I have to admit that Roy Moore has lost any real menace to me during this election. I mean, he’ll be terrible in the Senate, but in many ways he’s precisely the adversary we could use right now. Moore (who to be fair was a very divisive figure within Christian right circles back when I still was still somewhat plugged into those circles) comes back at a time when the Christianists are desperately in need of a visible leader, any leader. (Trump is more a (literally) Faustian bargain than a leader of their group.) Moore is inevitably going to be slotted into that position and the good news is that he’s as big a fool as has ever made it to the upper echelons of American politics. Regardless of their ideas and values, in the past there have been plenty of smart, calculating figures atop the religious right. Think about Billy Graham, for example. Moore, though, is a total dolt. Like Trump, he knows nothing about policy of any sort. But while Trump at least offered his (illusory) dealmaking and leadership skills, Moore offers literally nothing except God. Crime? We need to believe in God. Natural disasters? God again. On issue after issue, literally nothing doesn’t boil down to this with him. This is, it should be said, more related to cult psychology than to any plausible form of Christianity. It also makes him an obvious target of mockery and jokes, and given that he’s likely to become a high-profile media figure after winning the election, his entire larger group is going to be associated with this oversimplified, ultrastupid take too. Secularists have been pining for a foil this toxic and stupid for some time now and they’re just about to get him.

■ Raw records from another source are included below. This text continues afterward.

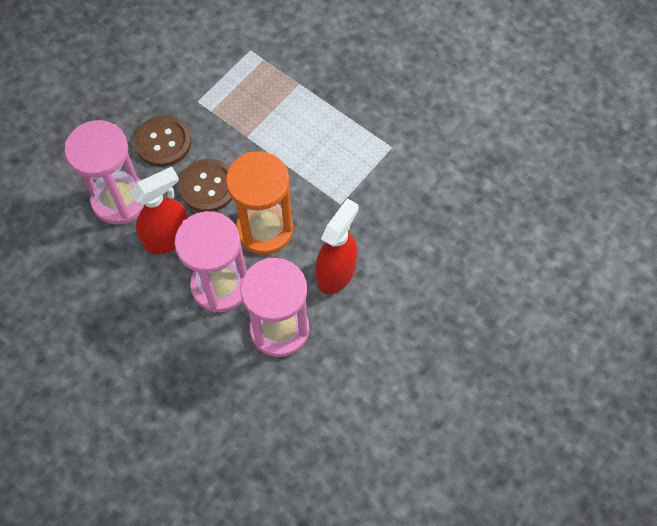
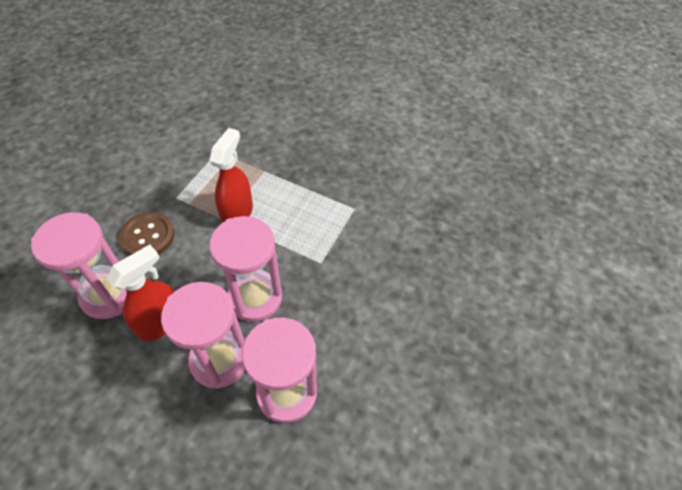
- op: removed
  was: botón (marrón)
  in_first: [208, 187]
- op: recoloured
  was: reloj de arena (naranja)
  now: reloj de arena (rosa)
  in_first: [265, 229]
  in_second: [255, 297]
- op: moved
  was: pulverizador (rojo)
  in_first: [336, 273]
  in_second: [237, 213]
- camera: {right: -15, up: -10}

Again, to be fair to Christian conservative types, many of them specifically resist this sort of thinking for reasons that are all too obvious. Disasters happened even back when upwards of 95% of the country believed in God, after all. They still happen regularly in nearly-unanimous Christian countries too. Also, it is hard to believe in a loving God who just murders huge numbers of people who simply don’t believe in him (as well as, just numerically, quite a lot who do).* It also makes the Christian faith out to be little more than an exercise in elaborate self-interest than anything else if you’re only believing to avoid disasters and crime, which Christianity has never, ever promised it can do. God’s role in Moore’s scheme would seem to be as the ultimate blackmailer. Really, Moore’s thinking here is a mishmash of prosperity gospel, fire and brimstone, and various other Christian traditions that don’t really join well because he’s a fool. It makes you yearn for the relative intellectual and philosophical sophistication of Jerry Falwell.

*Also, I do get that “belief” doesn’t mean simple belief to people like Moore. So do we all. But I’ll acknowledge it here.